For these two most recent years, 28 and 29, I'm moved to share two lessons each--one inward, one outward (some of both, really).

28:
A) Cultivate habits to lower stress. At the end of 27, I was feeling fraught about numerous things, mostly brought on by a dreaded doctor's appointment that wouldn't come for months. I felt panicky and anxious more than I ever had, in the car, at night, lots of places. The appointment came and went with no major revelation, which helped, but I still had this sense that I was now "conditioned" to experience stress and panic in ways that I hadn't before. And then a woman in my small group mentioned the Headspace app, which I actually made time for in the mornings to practice meditation. I returned to an old habit of journaling. I thought more consciously about breathing. It didn't all fix itself right away, but I slowly started to feel a difference.

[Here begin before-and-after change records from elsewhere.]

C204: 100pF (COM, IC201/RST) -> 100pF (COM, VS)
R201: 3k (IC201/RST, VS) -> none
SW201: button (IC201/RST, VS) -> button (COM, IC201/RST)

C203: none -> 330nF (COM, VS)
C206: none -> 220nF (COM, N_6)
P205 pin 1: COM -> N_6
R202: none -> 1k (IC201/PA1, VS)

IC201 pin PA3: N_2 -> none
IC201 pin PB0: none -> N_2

B) Accomplishing difficult goals is possible (and rewarding). It took me four years after college to finally decide to pursue an MFA in creative writing. And then it took an arduous two years of reading, writing, and even teaching (all while holding down a full-time job) to reach graduation with a completed manuscript. Sometimes, looking back, I can barely believe that I actually did it. I'm not really sure how I did. But I know it took work, encouragement, days of inspiration, days of flatness, reading on the bus and writing on weekends, and the ever-strong influence of deadlines and people counting on me. I look back at that achievement because it wasn't something that I necessarily expected of myself--it wasn't a required step like other schooling had been. It was a step I chose, a step I chose to stick with and complete.

29:
A) It's okay to say no. I've always been a people-pleaser, which I used to think translated into pleasing myself (if no one's mad at me, if everyone likes me, I'm pretty easy to please). But I've reached a point in the past 12 months where there were some extracurriculars on my plate that I wanted to be doing in theory, but not in actuality. I had to acknowledge the difference there. The only reason I was still doing them was because I didn't want to let down people who I care about. That might come off sounding a little selfish, and in this case, I think it's okay. These days, I'm keeping my personal priorities in mind: self, family, health, friends, writing, reading, things that strengthen my mind and my soul (and sometimes a good old-fashioned 21st century binge-watch).

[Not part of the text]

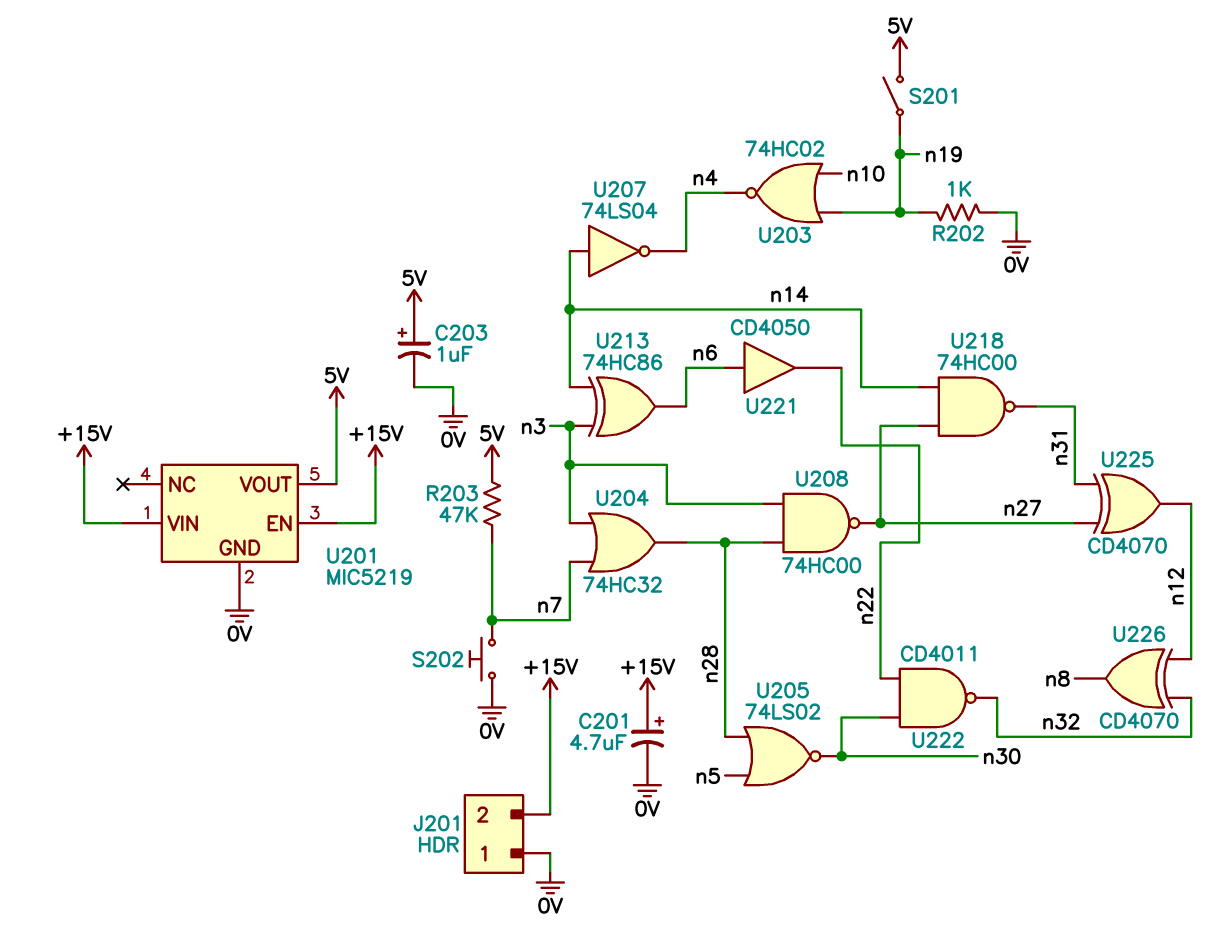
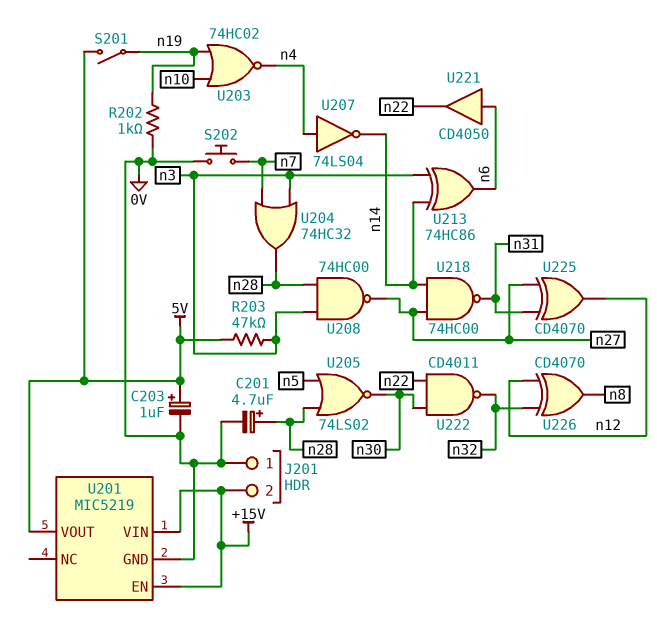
C201: 4.7uF (plus +15V, minus 0V) -> 4.7uF (plus n28, minus 0V)
R203: 47k (5V, n7) -> 47k (5V, n3)
U207: NOT 74LS04 (in n14, out n4) -> NOT 74LS04 (in n4, out n14)

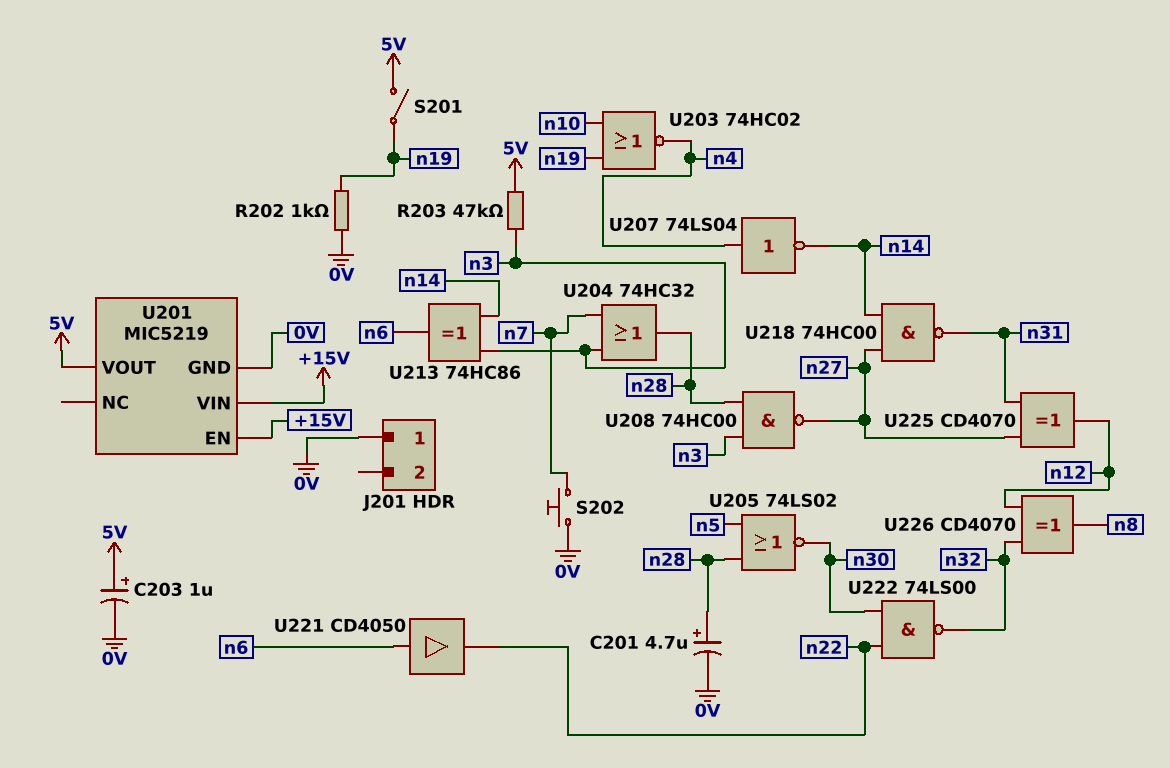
J201 pin 2: +15V -> none
U222: NAND CD4011 (in n22, in n30, out n32) -> NAND 74LS00 (in n22, in n30, out n32)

B) The ongoing fight for justice and equality in this country requires white people to actively acknowledge the evils of white supremacy and white privilege and push against them. Seek justice using the strengths of your own personality. Listen and learn without feeling defensive or accused. White guilt is unnecessary and useless. Self-awareness is key. This is a post in itself, to be sure, but all of these lessons have risen to the surface for me this year, and I'm looking forward to continuing to explore and act on them as my 30s get underway.  

That last bold bit of 29B strikes me: Self-awareness is key. If I could sum up my 20s in one phrase (ha), I think that would be it.

Bring on the next decade!

P.S. Not gonna lie, the collage was fun to make.